In Barrs’ novel, a former reporter investigates the case of a missing 10-year-old girl.
When young Rose Willwood disappears from the central Missouri town of Walkers Corner, the various alerts that result attract the attention of unemployed reporter Vicky Robeson. She was fired three months ago from her job at a local TV news station and is currently enjoying her unstructured time with her boyfriend, Pete Harris, in Colorado, but she has a history with Walkers Corner. Nine years earlier, she worked on the story of a little girl named Lisa Dee, who’d been found walking alone, covered in blood, very close to where Rose recently went missing. Wondering if there’s a connection between the two cases—and seeking some kind of closure—Vicky and Pete travel to the small town, where a massive search is underway to find the missing girl (and where, as Vicky reflects, “she’d lived when everything in her life jumped tracks”).
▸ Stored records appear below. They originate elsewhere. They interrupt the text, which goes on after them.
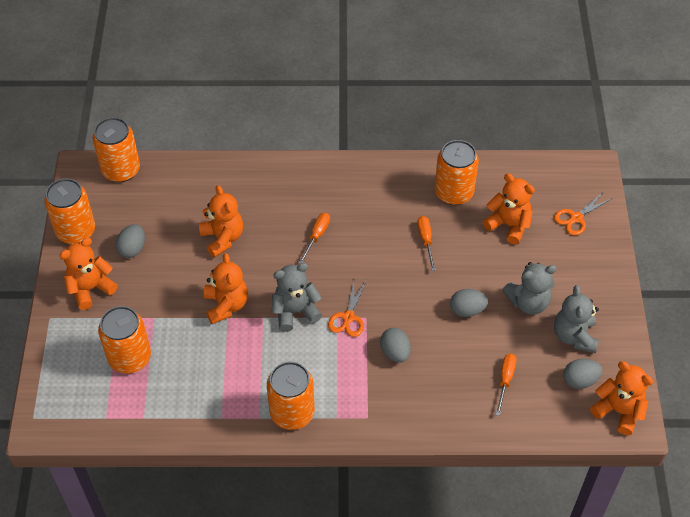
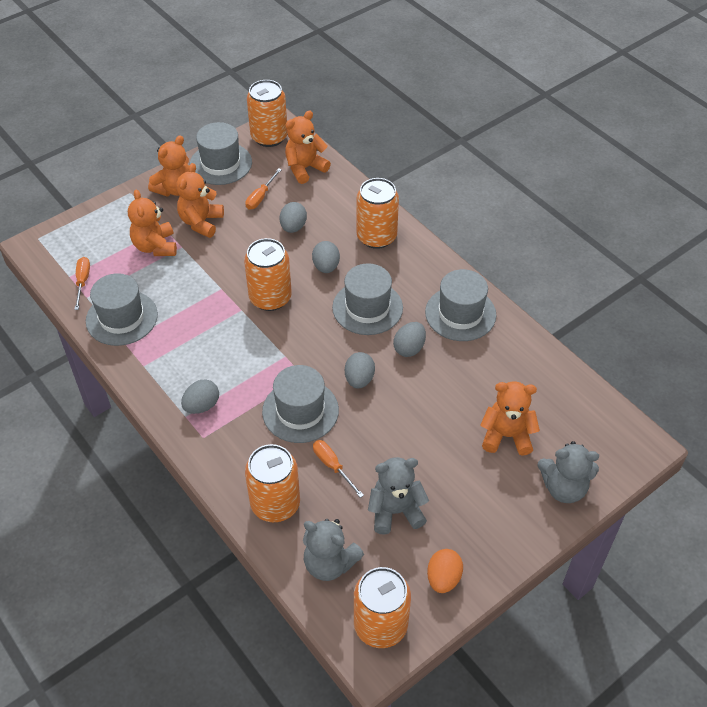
grey egg: 4 -> 5
grey hat: 0 -> 5
orange egg: 0 -> 1
orange scissors: 2 -> 0

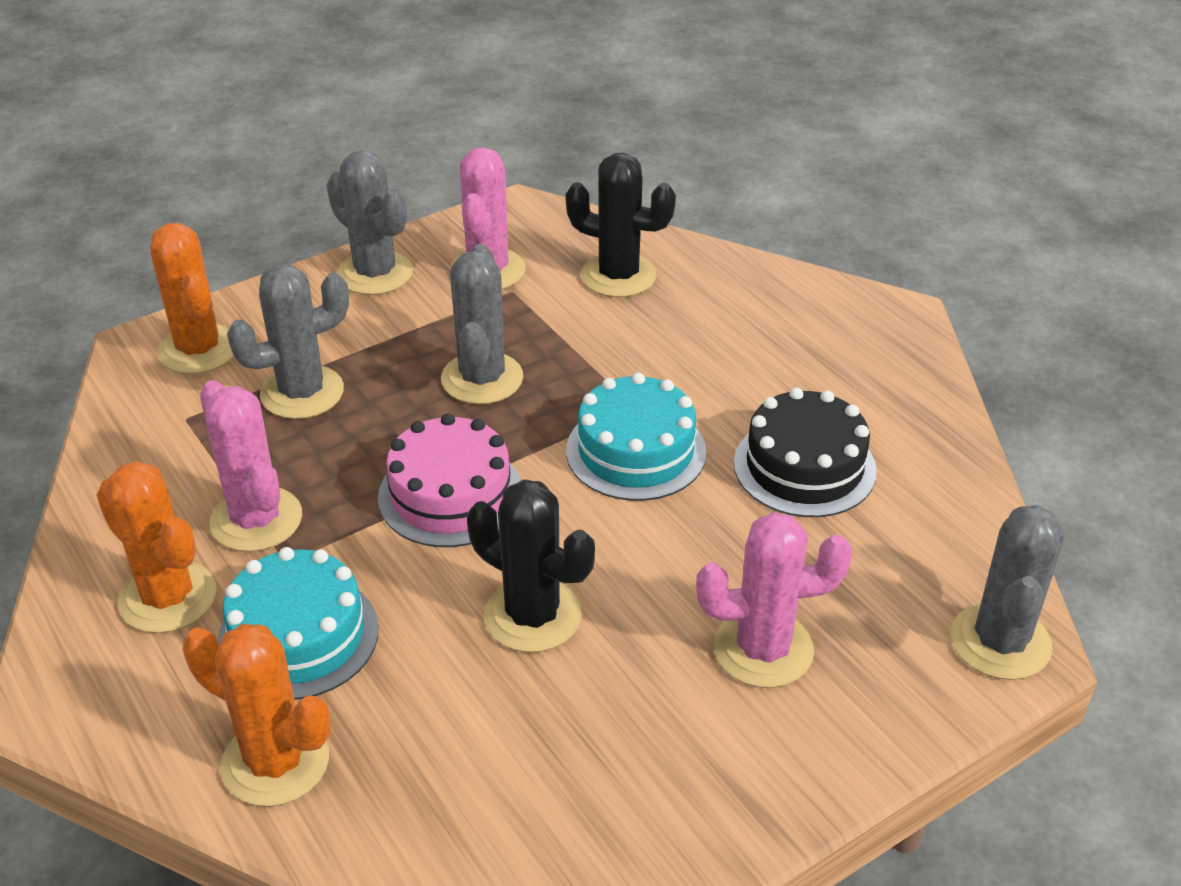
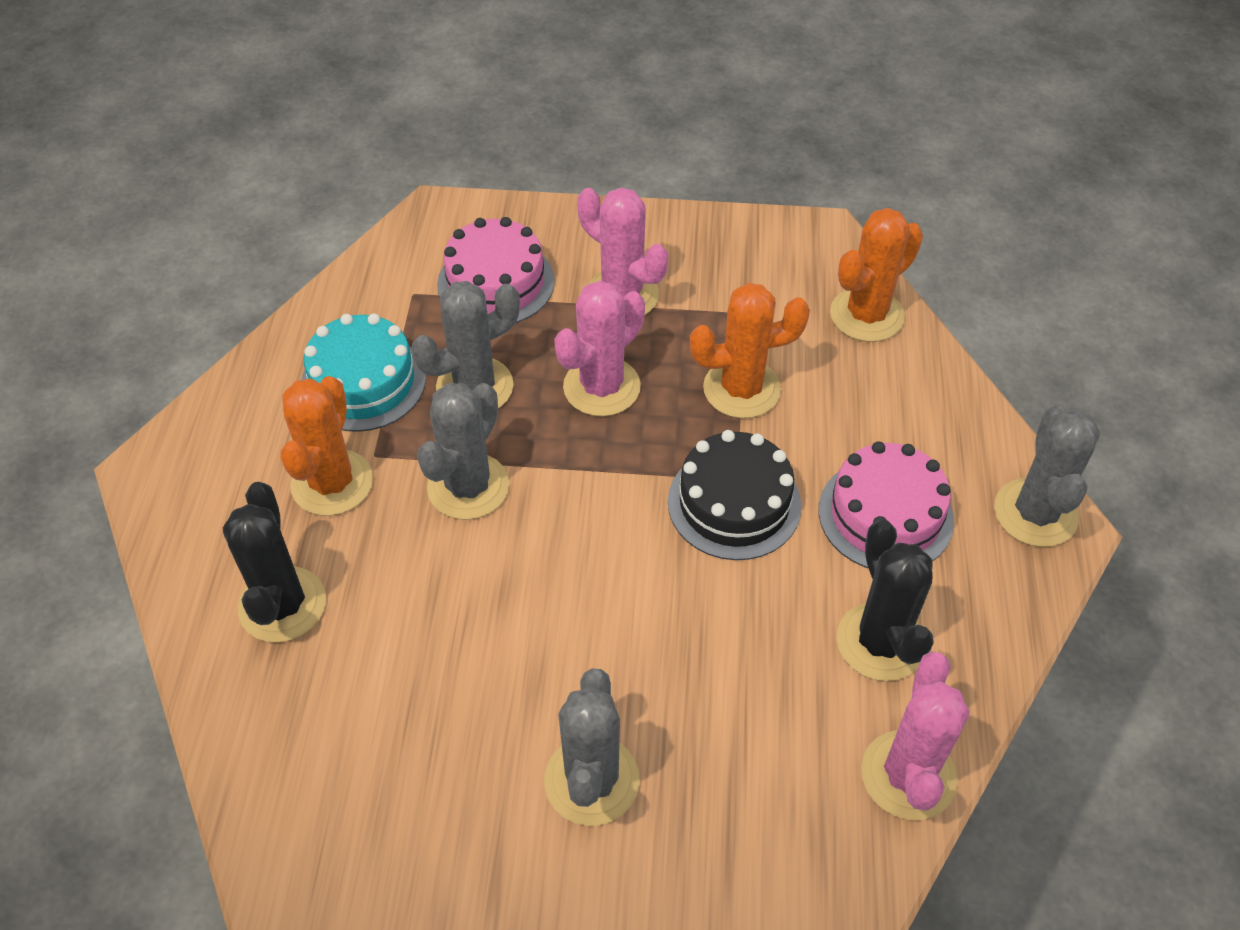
pink cake: 1 -> 2
turquoise cake: 2 -> 1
Once in town, Vicky reconnects with her former newsroom colleague Kerry James to bring herself up to speed on the case; the more she investigates, the more she seems to be putting herself in danger. Barrs unfolds her tale with practiced ease, deploying an effective array of red herrings to keep readers guessing along the way. She also increases the narrative tension by periodically shifting the point of view. As a result, readers get to hear from a variety of perspectives, including the little girls themselves, and the sometimes-conflicting tales feature tiny extra clues scattered throughout. As characters, Vicky and Pete occasionally feel underdeveloped, but readers will nevertheless become involved in Vicky’s quest for personal redemption.
A moody and effective missing-person mystery-thriller.